Attaques de requins à La Réunion : une crise en eaux troubles

©Gerald Schömbs

Qui n’a pas frissonné à l’idée de se faire dévorer par un requin en regardant Les dents de la mer, le célèbre film de Steven Spielberg ? Malheureusement, la fiction a rejoint la réalité dans l’Océan Indien à l’île de La Réunion où l’on recense, depuis 2011, 27 attaques de squale dont 11 mortelles. Ce lourd bilan a plongé l’île dans un climat délétère engendrant tensions et interrogations. Tour d’horizon de ce drame hors-normes suscitant désormais l’intérêt des plus hautes sphères de l’Etat français.

Le 19 février 2011 marque le début de ce que l’on va bientôt appeler dans le département de La Réunion la « crise requin ». Un surfeur se fait arracher la jambe par la mâchoire d’un squale sur le « spot » de Grand Fond à Saint-Gilles-les-bains, une des plages les plus fréquentées du territoire. La même année, deux bodyboarders perdent la vie non loin de là à Boucan Canot. En 2013, c’est une baigneuse en vacances qui se fait mordre mortellement à St Paul.

Une situation alarmante

Cette actualité sanglante, relayée par les médias du monde entier, ternit l’image de l’île et impacte fortement son secteur touristique. Face à cette situation alarmante, les autorités réunionnaises décident de créer un organisme aujourd’hui appelé le CRA (Centre de ressources et d’appui sur la réduction du risque requin) et mettent en place un plan global de réduction du risque. En 2013, un arrêté préfectoral interdit la baignade et les activités nautiques (surf, bodyboard,…) en dehors des lagons et des plages surveillées, équipées de filets anti-requin. Cet accès réglementé à la mer porte un coup très dur au tourisme dans l’île, sans éviter pour autant les accidents.

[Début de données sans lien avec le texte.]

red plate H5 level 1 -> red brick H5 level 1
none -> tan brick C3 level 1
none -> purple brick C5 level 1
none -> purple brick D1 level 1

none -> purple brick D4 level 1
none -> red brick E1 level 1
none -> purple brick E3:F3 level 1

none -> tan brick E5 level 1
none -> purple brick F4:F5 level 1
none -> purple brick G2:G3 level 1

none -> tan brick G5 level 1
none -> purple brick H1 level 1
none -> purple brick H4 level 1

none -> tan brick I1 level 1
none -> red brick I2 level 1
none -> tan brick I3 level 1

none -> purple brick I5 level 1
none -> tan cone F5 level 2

En effet, malgré l’interdiction, les surfeurs les plus passionnés continuent de se livrer à leur passe-temps favori, hors des zones autorisées. Avec pour résultat de nouvelles attaques tragiques, de nouveaux morts et de nouveaux blessés. Mise en cause, la communauté des sports de glisse cherche un fautif et pointe du doigt la réserve naturelle marine de La Réunion (RNMR) créée en 2007 et située au coeur d’une zone balnéaire. Ce « garde-manger » pour requins favoriserait, selon eux, leur prolifération. Ces accusations sont vivement réfutées par les scientifiques de la réserve et les écologistes qui dénoncent un « raisonnement spéculatif » sans preuve tangible.

Les écolos crient au massacre

Devant la persistance des attaques, le CRA lance plusieurs projets de recherche, comme le programme CHARC, afin d’étudier le comportement des requins par marquage. Il autorise également en 2015 les pêches expérimentales des squales considérés comme les plus dangereux (requins-bouledogue et requin-tigre). Une mesure à visée scientifique et préventive. Ces pêches sont immédiatement critiquées par les militants écologistes, particulièrement par l’association Sea Shepherd, accusant les autorités de perpétrer un massacre contre des espèces en voie d’extinction afin que les surfeurs puissent « s’amuser dans les vagues ».

Les projets lancés par le CRA ont néanmoins permis de mieux comprendre le comportement des requins et d’apporter certaines réponses. Une récente étude publiée dans Nature Scientific Reports montre que l’incidence du risque d’attaques serait liée à une transformation des écosystèmes marins et côtiers causée par l’activité humaine. La surpêche et la variation de la qualité des eaux réunionnaises seraient parmi les causes de la fréquentation accrues de requins aux abords des côtes de l’île. Malgré cette meilleure compréhension du phénomène et les mesures prises par les surfeurs eux-mêmes pour diminuer le risque, comme le plan « Vigie Requin Renforcée » ou l’adoption de bracelets magnétiques anti-squale, les attaques continuent à La Réunion. La dernière en date, en mai 2019, a coûté la vie à un pratiquant sur le « spot » de Saint-Leu, proche de Saint-Gilles.

La situation est telle qu’Emmanuel Macron a dû s’exprimer sur ce sujet brûlant lors de sa visite à la Réunion en octobre 2019. Il a affirmé avec force sa volonté d’en finir avec la crise requin dans les trois ans à venir. Selon son voeu, les eaux de La Réunion devraient être rouvertes aux sports de glisse et à la baignade d’ici 2022, mais seulement après qu’elles aient été sécurisées. Compte tenu de la complexité du problème, il semble bien difficile que ce délai soit respecté. Les dents de la mer n’a donc pas fini de faire frissonner d’angoisse les plages de l’ancienne île Bourbon.